Invalid token error when trying to login node-red

Node-RED: v1.0.6
Node: v10.20.1
OS: Linux xxxxxxxx 3.10.0-514.10.2.el7.x86_64 #1 SMP Thu Mar 2 11:35:29 PST 2017 x86_64 x86_64 x86_64 GNU/Linux

It is worthwhile to note that I am using Docker and persisting node-red data in /data directory. i.e. The settings.js and other files are on the host (/data directory - which is mounted to node-red container /data).

Some background: We make use of Node-RED to create backend APIs for one of our web applications i.e. Node-RED is the backend for our Angular app.

I am able to set up auth using bcrypt and adminAuth setting in the settings.js file.
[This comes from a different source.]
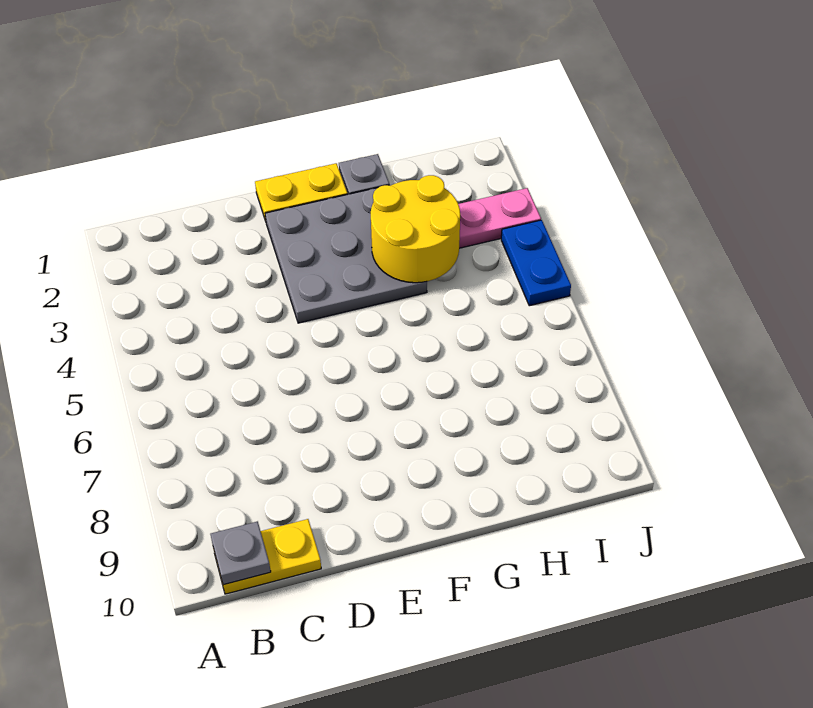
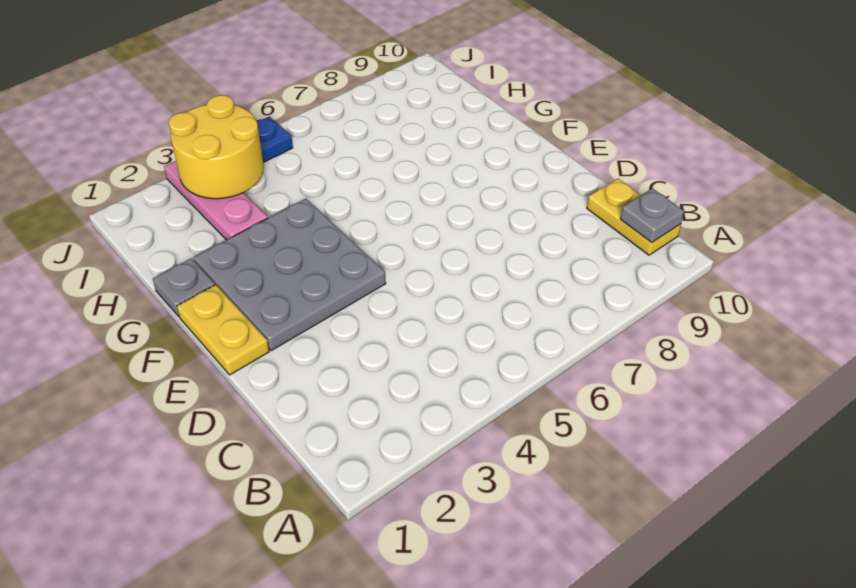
yellow round brick G3:H4 level 2 -> yellow round brick I3:J4 level 2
I can login to Node-RED here. Now I want to push these changes to multiple other servers.

I do a docker commit for the image and push the data from the volume (/data) in the form of a tar and push it to a registry. This image is extracted by other hosts that sort out the volume using the entrypoint of the docker image.

Problem: While the login works for the host where I set it up, it does not work for the other servers where I pushed the node-red containers.

I get below error in trace:

10/07/2020 17:05:3510 Jul 11:35:35 - [audit] {"event":"auth.invalid-token","level":98,"timestamp":1594380935483}

10/07/2020 17:06:1110 Jul 11:36:11 - [audit] {"event":"","username":"admin","client":"node-red-editor","scope":"","level":98,"timestamp":1594380971194}

10/07/2020 17:10:0210 Jul 11:40:02 - [audit] {"event":"auth.invalid-token","level":98,"timestamp":1594381202139}

10/07/2020 17:19:4010 Jul 11:49:40 - [audit] {"event":"auth.login","username":"admin","client":"node-red-editor","scope":"*","level":98,"timestamp":1594381780401}

I do not get a 'Login failed' message. It just attempts to log in and then comes back to login screen.

UPDATE: I tried to change the auth from hardcoded value to custom authentication. It seems like a token issue. Here a the errors from my custom login:

11/07/2020 13:27:0611 Jul 07:57:06 - [audit] {"event":"auth.invalid-token","level":98,"timestamp":1594454226435}
11/07/2020 13:27:17Logged In // This is a custom message from my custom login
11/07/2020 13:27:1711 Jul 07:57:17 - [audit] {"event":"auth.login","username":"123456789","client":"node-red-editor","scope":"*","level":98,"timestamp":1594454237413}

I am guessing it has something to do with getting or storing tokens. Any help with this appreciated.

The UI does not display any error at the Login screen. It just appears to attempt to login and gets back to login screen.

I am also facing same kind of problem.Have you found any solution so far?

I did manage to identify the issue. In my case, we were pushing the images to multiple servers that were load balanced using HAProxy. So, when we attempt to login Node-RED, it autheticates, saves the session in a file on the filesystem, then does a get call to retrieve the session. Since we have it load balance in round-robin fashion, the get request goes to the next available server (where i cannot find the session). So in this case, one solution is to enable sticky sessions on HAProxy using cookies.

1 Like

thanks for the response . I will have to figure out my problem.It looks different with same error message.

Are you sure you’ve updated the right settings file? Are file system permissions for the node-red user correct? Does the .sessions.json file get updated when you attempt logging in?

=>Below id the index file of my NODE-RED Application

Please check if that helps.

@avinashchuahan pasting lots of screenshots of code does not help.

I can now see you are doing this on IBM Cloud - I've already responded to your other thread with some questions for you to answer.

To save me having to do a line-by-line comparison, have you modified this code at all from what the IBM Cloud Node-RED starter kits gives you to begin with?

I have not done any modification to this file.I tried restarting the node-red Application and saw the logs.
Everything looks fine.

It's like when I am giving the Login credential problem arises.

And have you set the NODE_RED_USERNAME and NODE_RED_PASSWORD environment variables, or are you using the credentials you provided to the setup screens you were shown when you first accessed the application?

I have not used environment variable.It's the same way I provided during setup.

This topic was automatically closed 14 days after the last reply. New replies are no longer allowed.